The fertility team, including nurses interprets these results and plans the next step in the treatment which may include more monitoring or timing for egg collection and embryo transfer. Your fertility nurse will contact you in the afternoon of the day that you have had any blood tests or ultrasounds with further instructions. In addition, the nurses time the theatre lists and calculate the time for trigger injections. Your nurse will contact you with detailed information regarding procedure details and times and will ask that you make a note of these.
After egg collection
Your fertility nurse will contact you when the results of the egg collection are available, usually the next morning.
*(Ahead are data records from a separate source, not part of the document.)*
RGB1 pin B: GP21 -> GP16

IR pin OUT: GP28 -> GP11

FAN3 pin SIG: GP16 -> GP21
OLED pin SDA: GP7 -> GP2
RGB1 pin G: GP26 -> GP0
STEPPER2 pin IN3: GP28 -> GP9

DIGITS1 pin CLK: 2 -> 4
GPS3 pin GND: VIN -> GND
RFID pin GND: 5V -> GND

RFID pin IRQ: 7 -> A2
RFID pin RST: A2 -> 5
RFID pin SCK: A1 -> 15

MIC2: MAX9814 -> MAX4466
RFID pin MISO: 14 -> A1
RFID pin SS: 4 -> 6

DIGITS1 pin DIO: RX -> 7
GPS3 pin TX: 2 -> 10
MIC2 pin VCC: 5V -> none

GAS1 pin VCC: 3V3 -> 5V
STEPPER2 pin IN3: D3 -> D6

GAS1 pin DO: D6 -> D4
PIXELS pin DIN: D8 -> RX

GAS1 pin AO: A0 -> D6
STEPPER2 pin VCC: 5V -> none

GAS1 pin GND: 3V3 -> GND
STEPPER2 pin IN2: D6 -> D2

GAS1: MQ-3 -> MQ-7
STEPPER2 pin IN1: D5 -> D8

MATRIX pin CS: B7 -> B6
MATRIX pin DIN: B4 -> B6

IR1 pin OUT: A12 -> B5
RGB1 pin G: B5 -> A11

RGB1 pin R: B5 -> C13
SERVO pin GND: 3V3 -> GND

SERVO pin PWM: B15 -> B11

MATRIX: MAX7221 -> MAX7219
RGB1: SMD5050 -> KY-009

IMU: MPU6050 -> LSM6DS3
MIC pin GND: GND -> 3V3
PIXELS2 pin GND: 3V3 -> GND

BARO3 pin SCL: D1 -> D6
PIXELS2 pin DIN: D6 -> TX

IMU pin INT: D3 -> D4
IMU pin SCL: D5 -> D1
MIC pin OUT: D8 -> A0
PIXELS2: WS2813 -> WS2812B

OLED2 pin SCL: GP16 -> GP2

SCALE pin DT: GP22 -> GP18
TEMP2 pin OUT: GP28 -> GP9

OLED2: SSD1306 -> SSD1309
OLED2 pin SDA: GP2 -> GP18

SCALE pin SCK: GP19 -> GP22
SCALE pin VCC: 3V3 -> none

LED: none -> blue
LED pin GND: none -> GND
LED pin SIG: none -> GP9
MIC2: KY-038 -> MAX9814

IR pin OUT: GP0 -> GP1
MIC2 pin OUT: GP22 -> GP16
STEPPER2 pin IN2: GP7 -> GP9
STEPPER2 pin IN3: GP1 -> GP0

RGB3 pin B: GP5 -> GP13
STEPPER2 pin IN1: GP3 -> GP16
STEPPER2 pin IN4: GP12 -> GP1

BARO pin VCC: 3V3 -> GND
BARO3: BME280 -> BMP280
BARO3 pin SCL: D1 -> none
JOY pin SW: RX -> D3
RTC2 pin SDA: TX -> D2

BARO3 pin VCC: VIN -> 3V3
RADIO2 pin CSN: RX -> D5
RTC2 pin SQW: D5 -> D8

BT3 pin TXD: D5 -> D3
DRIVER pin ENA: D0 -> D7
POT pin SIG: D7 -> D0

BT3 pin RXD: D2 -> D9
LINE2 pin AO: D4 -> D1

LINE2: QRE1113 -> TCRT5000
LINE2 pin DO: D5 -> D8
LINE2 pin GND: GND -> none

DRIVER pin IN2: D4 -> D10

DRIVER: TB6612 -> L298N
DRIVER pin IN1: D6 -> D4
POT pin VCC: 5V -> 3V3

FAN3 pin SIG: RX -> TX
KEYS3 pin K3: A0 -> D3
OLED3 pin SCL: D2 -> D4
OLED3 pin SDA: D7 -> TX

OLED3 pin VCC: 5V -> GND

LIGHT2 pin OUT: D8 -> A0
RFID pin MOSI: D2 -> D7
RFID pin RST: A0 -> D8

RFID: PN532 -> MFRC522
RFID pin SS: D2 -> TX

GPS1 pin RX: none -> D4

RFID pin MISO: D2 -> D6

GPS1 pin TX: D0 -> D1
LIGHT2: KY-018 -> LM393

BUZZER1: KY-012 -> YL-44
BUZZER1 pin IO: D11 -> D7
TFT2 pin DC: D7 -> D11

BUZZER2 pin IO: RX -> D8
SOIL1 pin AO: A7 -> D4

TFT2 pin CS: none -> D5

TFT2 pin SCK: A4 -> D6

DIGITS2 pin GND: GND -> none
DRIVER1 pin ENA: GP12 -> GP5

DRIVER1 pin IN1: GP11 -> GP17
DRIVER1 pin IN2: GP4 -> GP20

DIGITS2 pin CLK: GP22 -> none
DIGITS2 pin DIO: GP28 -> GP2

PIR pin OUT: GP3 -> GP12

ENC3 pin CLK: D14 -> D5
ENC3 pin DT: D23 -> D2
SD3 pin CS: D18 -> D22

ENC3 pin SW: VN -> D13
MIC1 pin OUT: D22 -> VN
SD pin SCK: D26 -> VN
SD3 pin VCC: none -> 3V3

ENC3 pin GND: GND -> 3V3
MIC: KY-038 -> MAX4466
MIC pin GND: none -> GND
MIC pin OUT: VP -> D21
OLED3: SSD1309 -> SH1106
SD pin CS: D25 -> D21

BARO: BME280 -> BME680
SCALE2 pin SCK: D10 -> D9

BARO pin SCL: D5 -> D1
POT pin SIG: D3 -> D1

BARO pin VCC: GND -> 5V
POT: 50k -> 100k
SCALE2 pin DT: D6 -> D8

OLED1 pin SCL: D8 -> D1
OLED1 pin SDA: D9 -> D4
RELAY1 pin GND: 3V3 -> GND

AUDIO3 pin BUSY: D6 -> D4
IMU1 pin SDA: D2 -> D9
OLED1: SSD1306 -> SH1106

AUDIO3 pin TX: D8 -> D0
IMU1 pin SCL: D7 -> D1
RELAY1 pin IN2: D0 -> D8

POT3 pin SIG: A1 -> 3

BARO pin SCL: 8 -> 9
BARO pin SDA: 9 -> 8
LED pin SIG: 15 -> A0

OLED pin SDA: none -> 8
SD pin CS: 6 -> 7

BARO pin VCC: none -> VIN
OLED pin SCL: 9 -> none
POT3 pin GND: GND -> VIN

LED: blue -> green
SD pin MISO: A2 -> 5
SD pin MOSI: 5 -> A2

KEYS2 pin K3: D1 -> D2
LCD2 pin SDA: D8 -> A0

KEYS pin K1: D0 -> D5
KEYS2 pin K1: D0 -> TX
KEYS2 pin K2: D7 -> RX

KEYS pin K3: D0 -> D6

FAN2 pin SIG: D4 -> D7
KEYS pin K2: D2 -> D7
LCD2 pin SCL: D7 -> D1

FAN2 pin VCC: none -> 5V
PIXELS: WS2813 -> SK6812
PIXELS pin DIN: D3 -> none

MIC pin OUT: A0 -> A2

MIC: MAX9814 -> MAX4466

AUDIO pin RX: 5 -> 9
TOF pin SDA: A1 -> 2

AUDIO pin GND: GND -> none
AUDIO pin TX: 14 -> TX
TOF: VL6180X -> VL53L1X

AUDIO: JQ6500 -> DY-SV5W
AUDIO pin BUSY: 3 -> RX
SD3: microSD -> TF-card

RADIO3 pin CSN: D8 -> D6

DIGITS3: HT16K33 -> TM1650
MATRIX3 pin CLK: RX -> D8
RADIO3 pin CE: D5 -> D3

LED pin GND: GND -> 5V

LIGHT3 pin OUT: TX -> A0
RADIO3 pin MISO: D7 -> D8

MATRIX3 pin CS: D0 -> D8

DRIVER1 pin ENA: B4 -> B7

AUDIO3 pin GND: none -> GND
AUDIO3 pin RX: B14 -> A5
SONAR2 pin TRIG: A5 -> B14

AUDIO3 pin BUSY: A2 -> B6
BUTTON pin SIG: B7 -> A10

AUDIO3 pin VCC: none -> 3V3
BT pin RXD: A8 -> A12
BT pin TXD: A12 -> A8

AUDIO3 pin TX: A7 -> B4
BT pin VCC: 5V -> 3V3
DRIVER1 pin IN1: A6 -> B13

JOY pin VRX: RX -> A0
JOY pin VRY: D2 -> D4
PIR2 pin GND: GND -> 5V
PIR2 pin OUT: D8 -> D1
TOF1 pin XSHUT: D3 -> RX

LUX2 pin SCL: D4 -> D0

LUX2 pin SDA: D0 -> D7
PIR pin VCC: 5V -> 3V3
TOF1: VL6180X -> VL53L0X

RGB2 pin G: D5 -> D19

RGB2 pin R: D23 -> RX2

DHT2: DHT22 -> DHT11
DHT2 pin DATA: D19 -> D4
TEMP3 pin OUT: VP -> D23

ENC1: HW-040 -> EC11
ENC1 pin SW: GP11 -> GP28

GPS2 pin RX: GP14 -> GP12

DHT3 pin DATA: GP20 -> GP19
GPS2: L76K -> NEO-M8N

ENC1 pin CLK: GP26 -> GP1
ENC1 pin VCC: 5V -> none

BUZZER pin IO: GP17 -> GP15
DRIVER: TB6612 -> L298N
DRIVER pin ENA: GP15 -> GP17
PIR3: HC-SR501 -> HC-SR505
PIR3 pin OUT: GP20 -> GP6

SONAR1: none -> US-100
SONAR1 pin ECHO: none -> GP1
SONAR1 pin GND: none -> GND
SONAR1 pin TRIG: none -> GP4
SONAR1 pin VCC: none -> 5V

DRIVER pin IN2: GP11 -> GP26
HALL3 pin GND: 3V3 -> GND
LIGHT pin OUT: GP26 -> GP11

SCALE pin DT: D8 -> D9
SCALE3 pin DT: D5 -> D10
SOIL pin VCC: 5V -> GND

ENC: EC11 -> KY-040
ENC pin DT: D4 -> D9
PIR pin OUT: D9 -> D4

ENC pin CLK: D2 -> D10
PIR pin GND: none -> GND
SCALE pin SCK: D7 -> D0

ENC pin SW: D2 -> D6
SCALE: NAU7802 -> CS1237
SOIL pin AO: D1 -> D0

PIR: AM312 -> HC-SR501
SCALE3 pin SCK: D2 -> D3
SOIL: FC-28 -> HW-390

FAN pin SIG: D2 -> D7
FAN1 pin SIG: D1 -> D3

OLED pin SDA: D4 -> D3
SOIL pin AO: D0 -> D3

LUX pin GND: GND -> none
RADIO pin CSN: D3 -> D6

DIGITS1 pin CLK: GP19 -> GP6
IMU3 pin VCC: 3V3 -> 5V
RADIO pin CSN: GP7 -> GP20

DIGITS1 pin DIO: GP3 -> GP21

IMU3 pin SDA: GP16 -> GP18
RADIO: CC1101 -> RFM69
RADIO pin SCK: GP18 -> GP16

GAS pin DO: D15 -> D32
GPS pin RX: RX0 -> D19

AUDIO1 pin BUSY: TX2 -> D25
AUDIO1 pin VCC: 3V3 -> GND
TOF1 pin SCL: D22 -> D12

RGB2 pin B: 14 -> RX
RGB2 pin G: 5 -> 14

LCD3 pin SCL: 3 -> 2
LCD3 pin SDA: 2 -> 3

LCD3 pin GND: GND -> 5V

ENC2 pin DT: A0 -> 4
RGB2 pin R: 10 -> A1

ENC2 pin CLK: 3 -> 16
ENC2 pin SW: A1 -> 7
The nurse will be able to provide you with information about how many eggs were collected, whether they were able to be put with the sperm and how many embryos have formed. They will advise about further medication and the timing for an embryo transfer. It really is a multi-disciplined approach with the fertility nurses remaining in contact with the scientists regarding the progress of your embryos. This collaboration is unique to Monash IVF and ensures that ongoing information exchange occurs between nurse, scientist, fertility specialist and you, the patient.
An embryo transfer procedure usually occurs 3 – 5 days after egg collection. Your fertility nurse will inform you of the day and time. The nurse will advise you of any embryos that were able to be frozen and organise the paperwork for your pregnancy blood test.
The blood test will be scheduled approximately 2 weeks after egg collection and you will be contacted by the nurse to discuss the results. For a positive pregnancy result; your fertility nurse will advise you of the next steps; how to plan for the coming weeks including arranging a pregnancy scan, referral to an obstetrician and booking into a private hospital.
Not every cycle results in a positive result and the fertility nurse will help to navigate through, interpret results, answer questions and simply be available for you.
What are some common occurrences that you hear from patients at this time?
Many patients experience feelings of pregnancy often straight after embryo transfer; this is due to the medications that promote hormone production and it can be very confusing; in addition, you generally experience a heightened awareness of changes occurring in your body.
What skills do you need to be a fertility nurse?
There are many skills you need to be a successful nurse – a fertility nurse needs to have additional specialist IVF and fertility knowledge. Patience, understanding, compassion, active listening, problem solving and communication are all key skills for fertility nurses to effectively undertake their very important role. A fertility nurse can shape the entire experience for the patient; and it’s just so important they be caring and nurturing individuals to ensure the experience as positive as possible.